DPH can occur as a result of various coagulopathies,
including thrombocytopenia (such as in leukemia or after bone marrow
transplantation), anticoagulation, coronary thrombolysis, and diffuse
intravascular coagulation. Infectious hemorrhagic necrotizing
pneumonias or hemorrhagic neoplasms can result in diffuse, focal, or
multifocal patchy areas of pulmonary hemorrhage. Pulmonary hemorrhage
related to chest trauma is discussed in Chapter 8.

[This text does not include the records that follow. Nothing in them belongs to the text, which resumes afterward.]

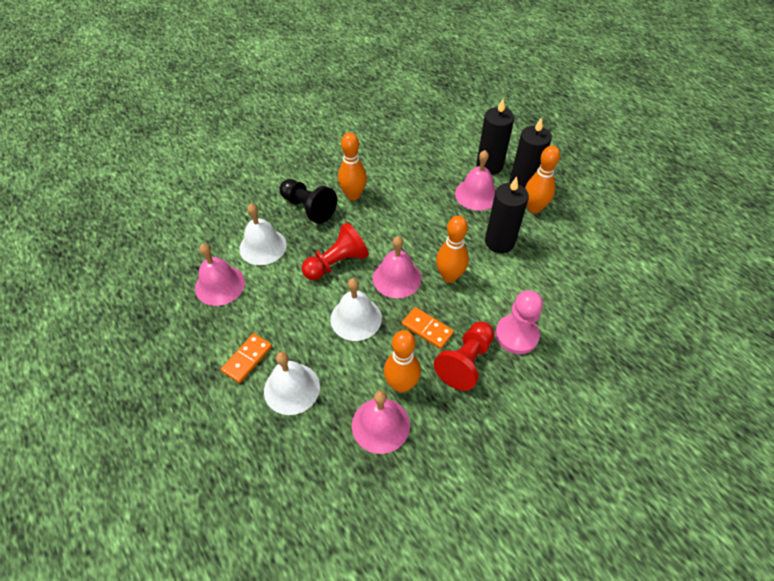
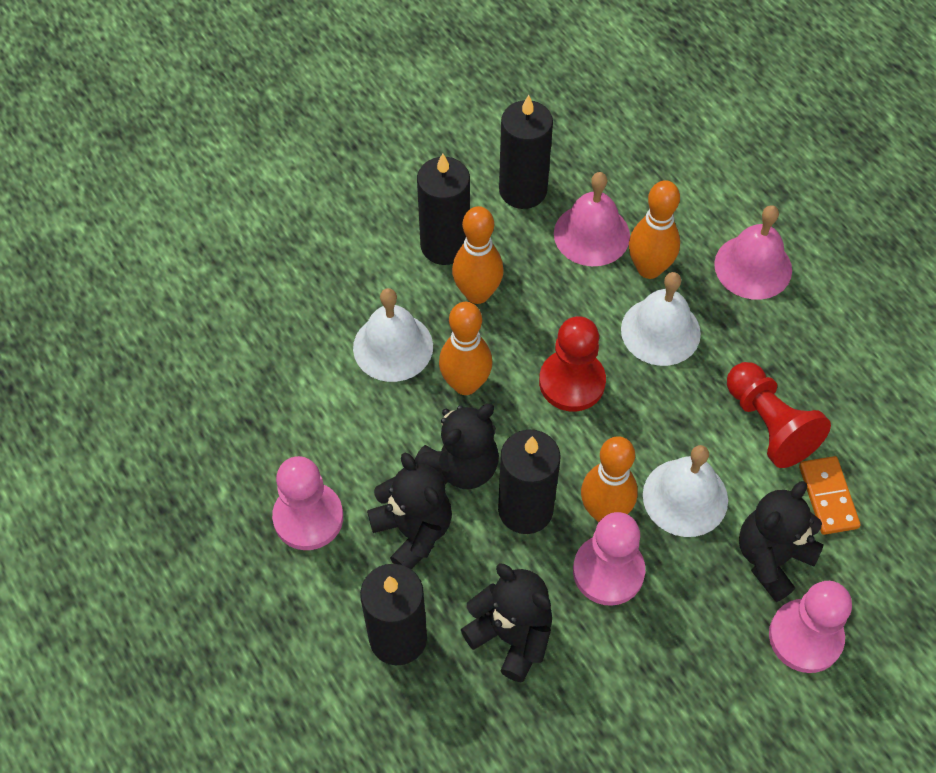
black candle: 3 -> 4
black pawn: 1 -> 0
black teddy bear: 0 -> 4
orange domino: 2 -> 1
pink bell: 4 -> 2
pink pawn: 1 -> 3

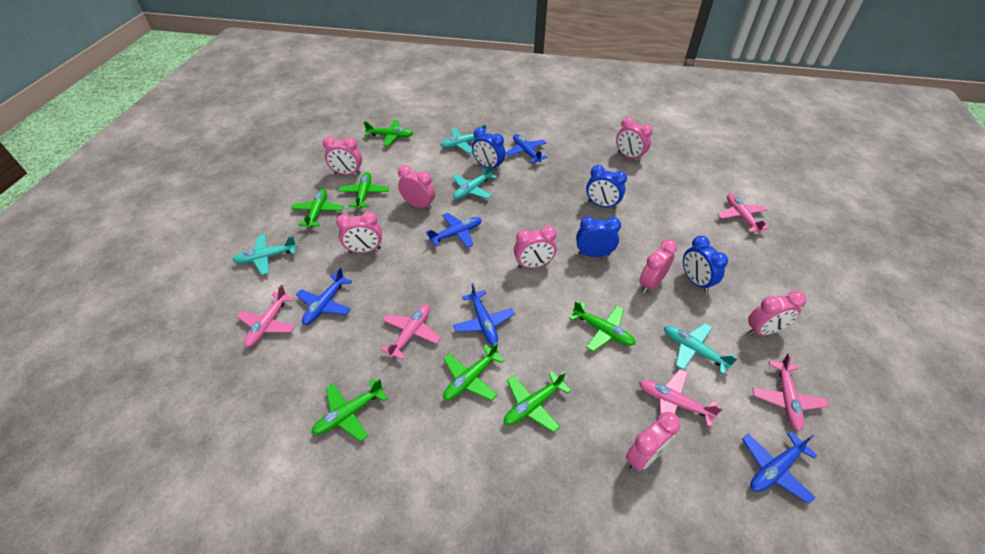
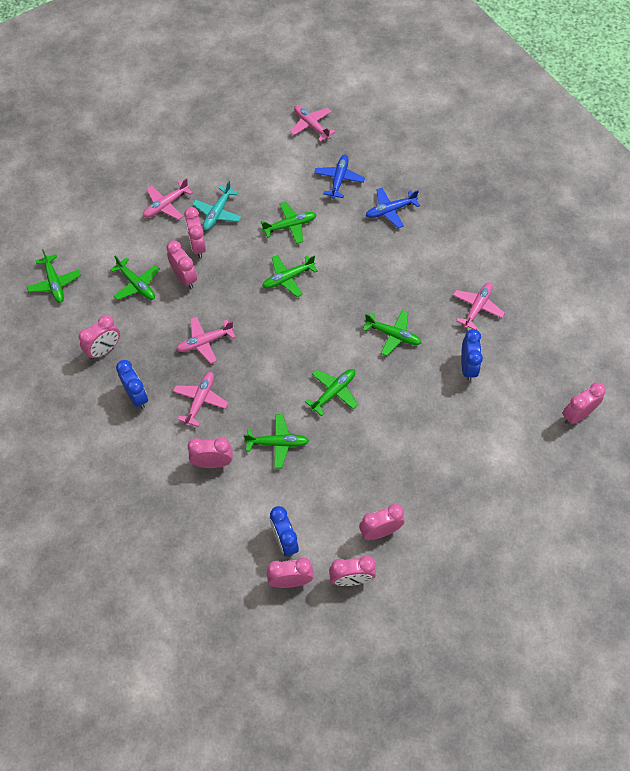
blue clock: 4 -> 3
blue plane: 5 -> 2
turquoise plane: 4 -> 1

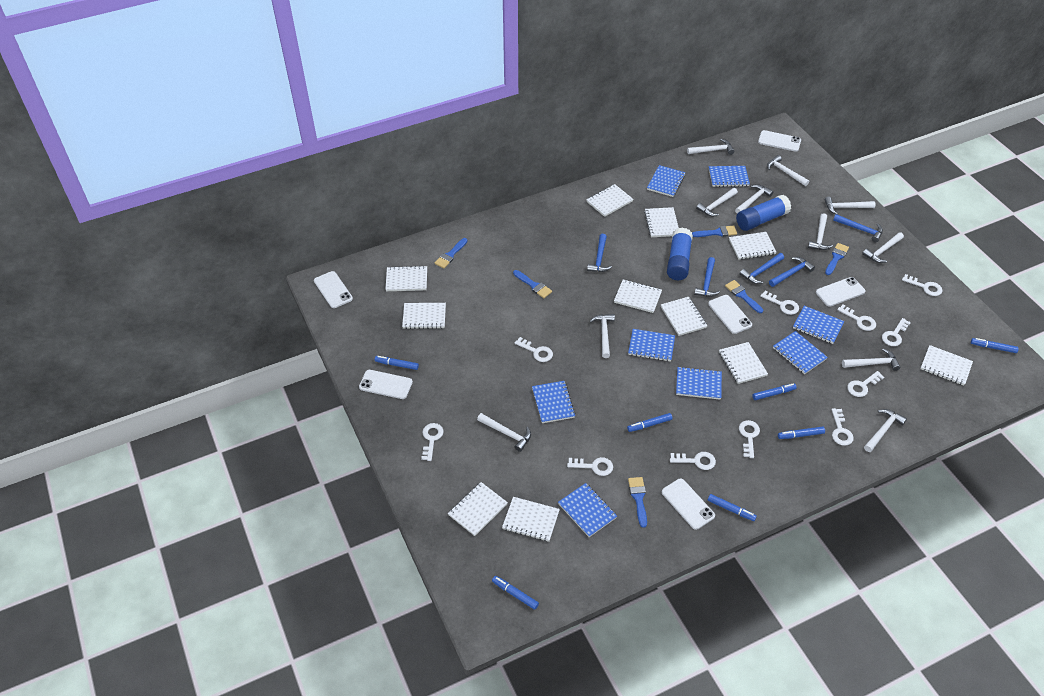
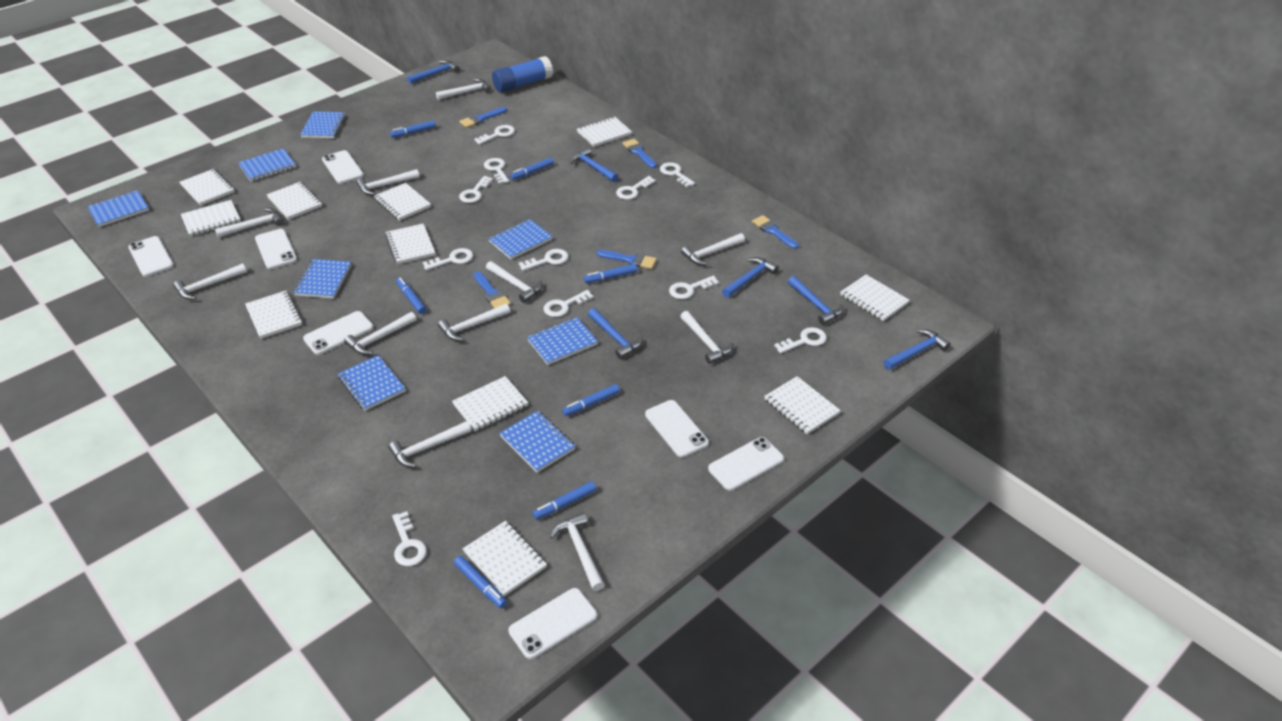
blue brush: 6 -> 5
blue glue stick: 2 -> 1
blue hammer: 5 -> 6
white phone: 6 -> 7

Infectious Pneumonia Causing Alveolar Lung Disease
Infectious pneumonia is the
most common cause of focal ALD, and bacteria are the most common
inciting agents. Fungal, mycobacterial, parasitic, and even viral
pneumonias can all produce focal or diffuse airspace opacities on chest
radiography (
Figs. 4-7,
4-8,
4-9). Opacity of more than half a lobe with no loss of volume is virtually diagnostic of pneumonia, and common causes are
Streptococcus pneumoniae or
Mycoplasma pneumoniae (
Figs. 4-10 and
4-11). Lobar consolidation with expansion of the lobe, although uncommon, strongly suggests bacterial pneumonia (particularly
S. pneumoniae,
Klebsiella pneumoniae,
Pseudomonas aeruginosa, and
Staphylococcus aureus pneumonias). A round consolidative process is likely to be caused by pneumonia (
Fig. 4-12). Organisms most likely to cause round pneumonia are
S. pneumoniae,
S. aureus,
K. pneumoniae,
P. aeruginosa,
Legionella pneumophila or
L. micdadei,
Mycobacterium tuberculosis,
and several fungi. The development of air–fluid levels within an area
of consolidation that is known or presumed to be pneumonia strongly
suggests necrotizing pneumonia with abscess formation, and likely
pathogens include
S. aureus,
Klebsiella sp,
Proteus sp, and
Pseudomonas
sp, as well as mixed infections (
Fig. 4-13).
Multifocal pneumonia can be caused by numerous organisms, but the
"bat's wing pattern" in the immunocompetent patient should suggest
aspiration pneumonia, Gram-negative bacterial pneumonia (
Fig. 4-14),
and nonbacterial pneumonias such as mycoplasma, viral, and rickettsial
pneumonia. Pneumonia in the immunocompromised host often results in the
bat's wing pattern from opportunistic organisms such as
Pneumocystis jiroveci and various fungi.
Aspiration
The radiologic manifestation of aspirated material into
the lungs is dependent on the type and volume of material aspirated,
the immune status of the patient, and the presence or absence of
pre-existing lung disease. Aspiration of bland substances such as blood
or neutralized gastric contents does not incite an inflammatory
process, and associated lung opacities clear rapidly with ventilation
therapy or coughing. Aspiration of acidic gastric contents and other
irritating substances causes inflammation of the lung. Within several
hours of aspirating such substances, chest radiographs usually show
progressive airspace opacity in the gravitationally dependent regions
of the lungs (Fig. 4-15). Radiologic improvement is generally seen within a few days unless the patient develops superimposed infection or ARDS.
Nasogastric or endotracheal intubation, diminished
levels of consciousness, and supine positioning predispose patients to
aspirate. Acute aspiration may be accompanied by fever, shortness of
breath, and hypoxemia, which can make aspiration difficult to
distinguish from bacterial pneumonia.